Annesi kardeşi ağlar ağlamaz uykudan uyanıyor ya da bir işle meşgulse derhal bırakıyordu. Yemek için kardeşine özel sütünden (meme) veriyor ve altını kirlettiğinde ise temizleyip bezliyordu. Hatta kimi zaman ‘Kardeşinin bezini getir misin? Kardeşinin çıngırağını verir misin?’ diyerek istemediği şeyleri yaptırıyordu. Ailesi Ece ile eskisi kadar ilgilenemese de çocuğu sevgilerinden mahrum bırakmıyor, Eceye de zaman ayırıyorlardı. Ama bu Ece’ye asla yetmiyor ve annesini tamamen kendisine istiyordu. Bu yüzden Ece artık tuvalete gitmiyor, çişini ve kakasını da altına yapıyordu. Annesi ‘’Kızım niye böyle yapıyorsun? Sen tuvalete gidebiliyorsun ki.’’ dediğinde Ece; ‘’Bende bebeğim. Temizle işte’’ diyerek annesini cezalandırmak istiyordu.

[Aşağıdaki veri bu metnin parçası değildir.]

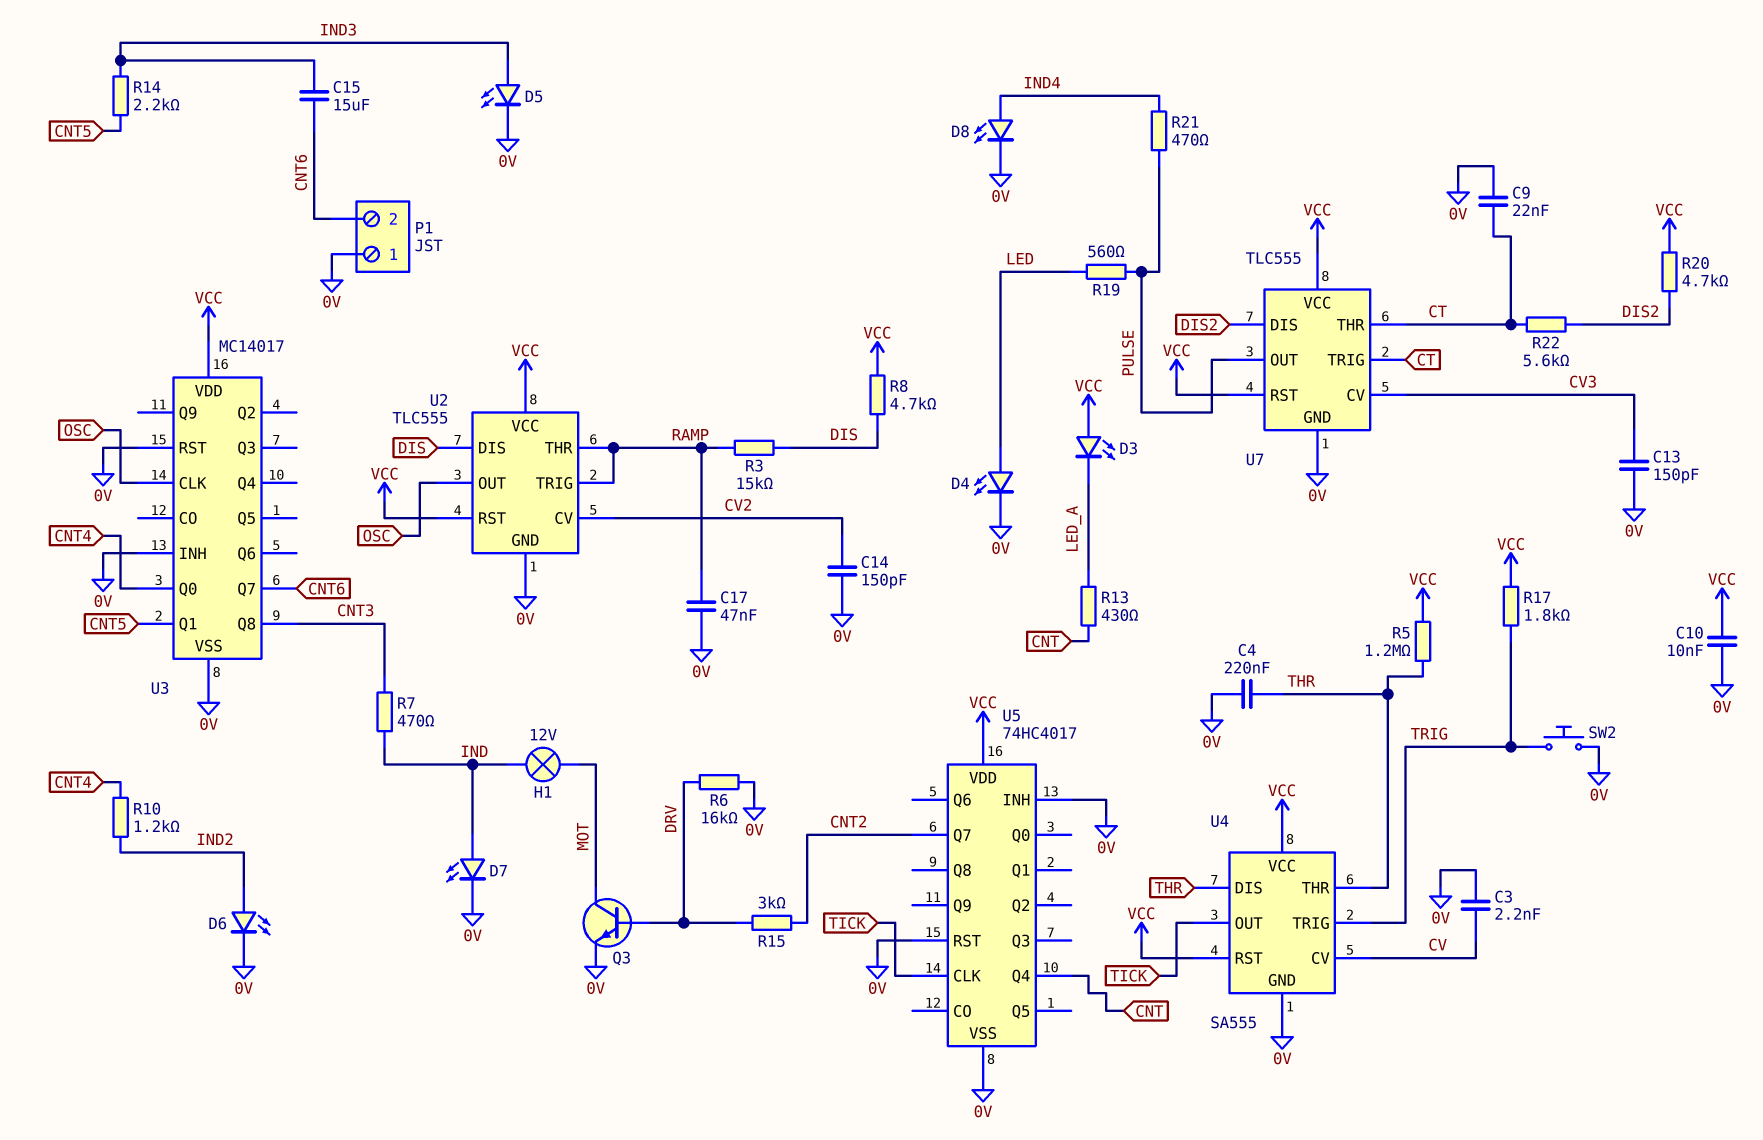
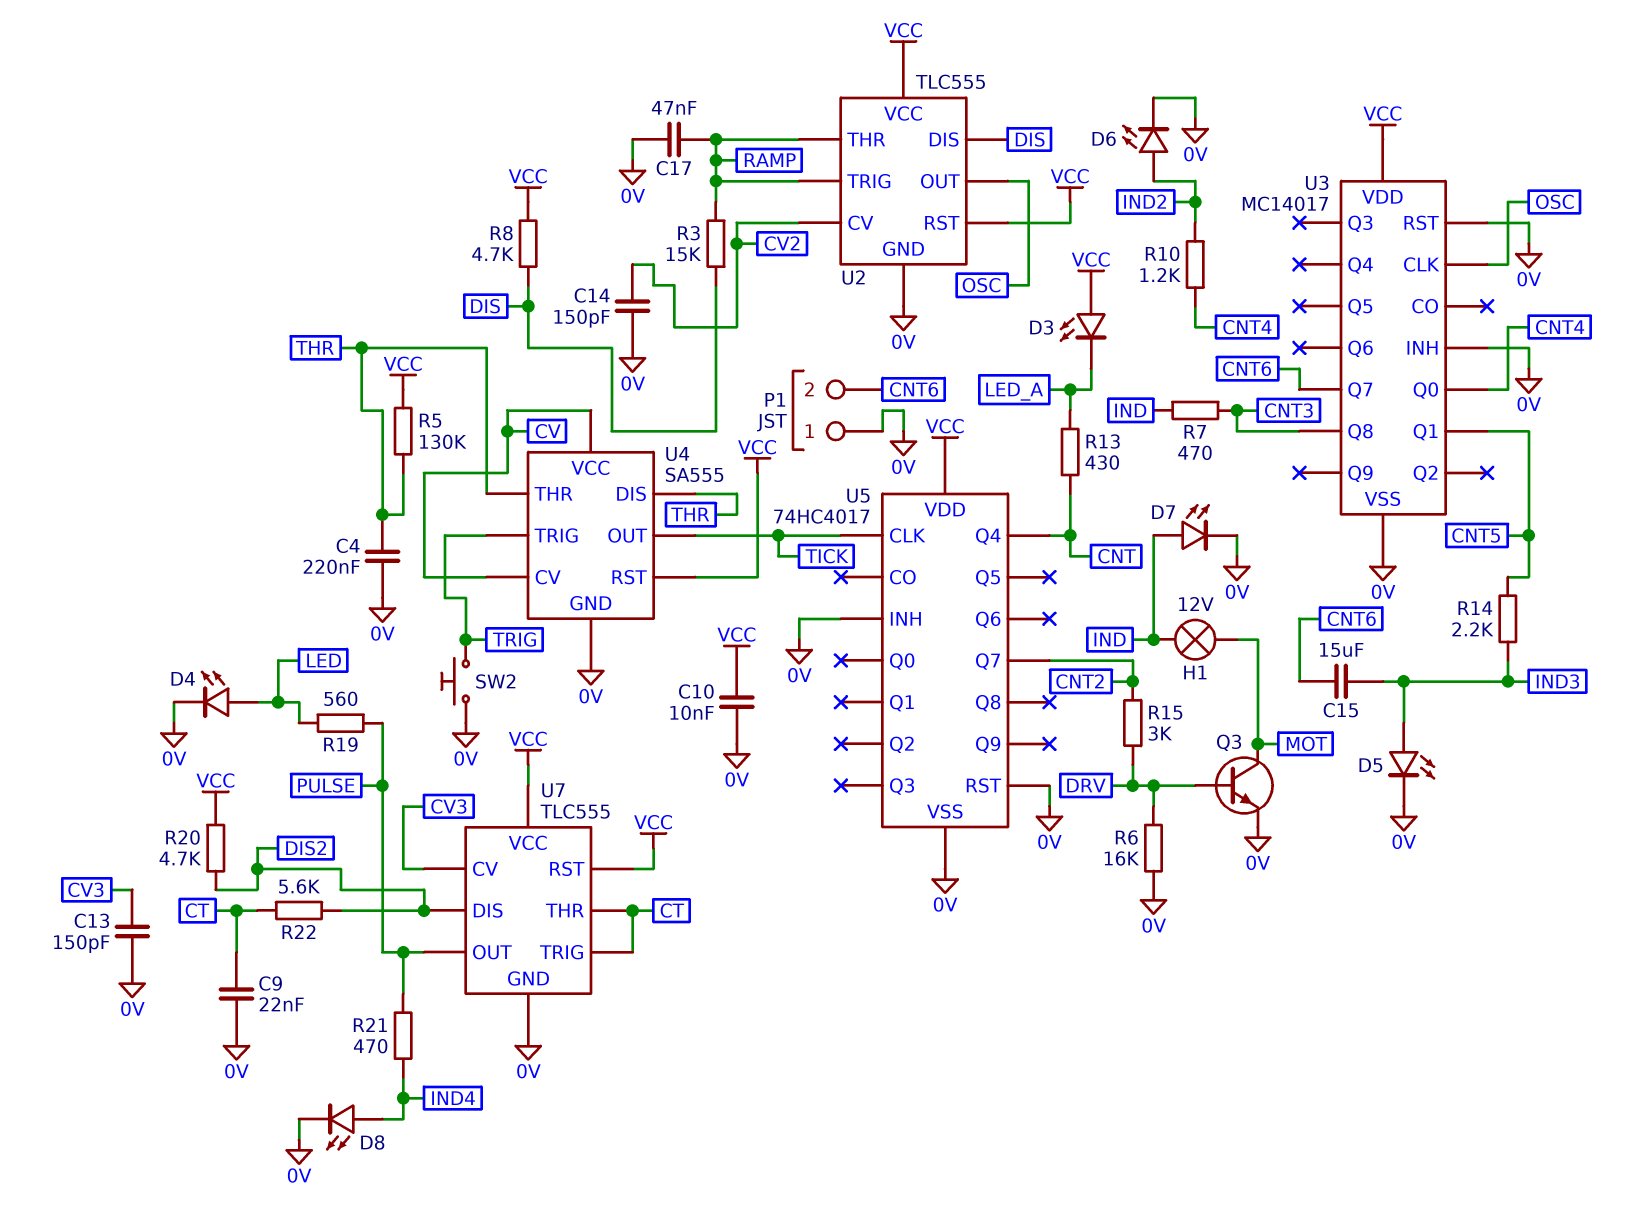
C3: 2.2nF (0V, CV) -> none
R5: 1.2M (THR, VCC) -> 130k (THR, VCC)
R17: 1.8k (TRIG, VCC) -> none
U4 pin VCC: VCC -> CV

 Ece kardeşini çok kıskanıyordu. Kardeşinin oyuncaklarını kimi zaman elinden alıyor kimi zamanda kardeşi ağladığında o da ağlıyordu. Annesi çaresizliğin içindeydi ve bu durumun düzelmesi için ne yapacağını bilmez bir halde günden güne tükeniyordu. 

Çocuk nasıl düşünür?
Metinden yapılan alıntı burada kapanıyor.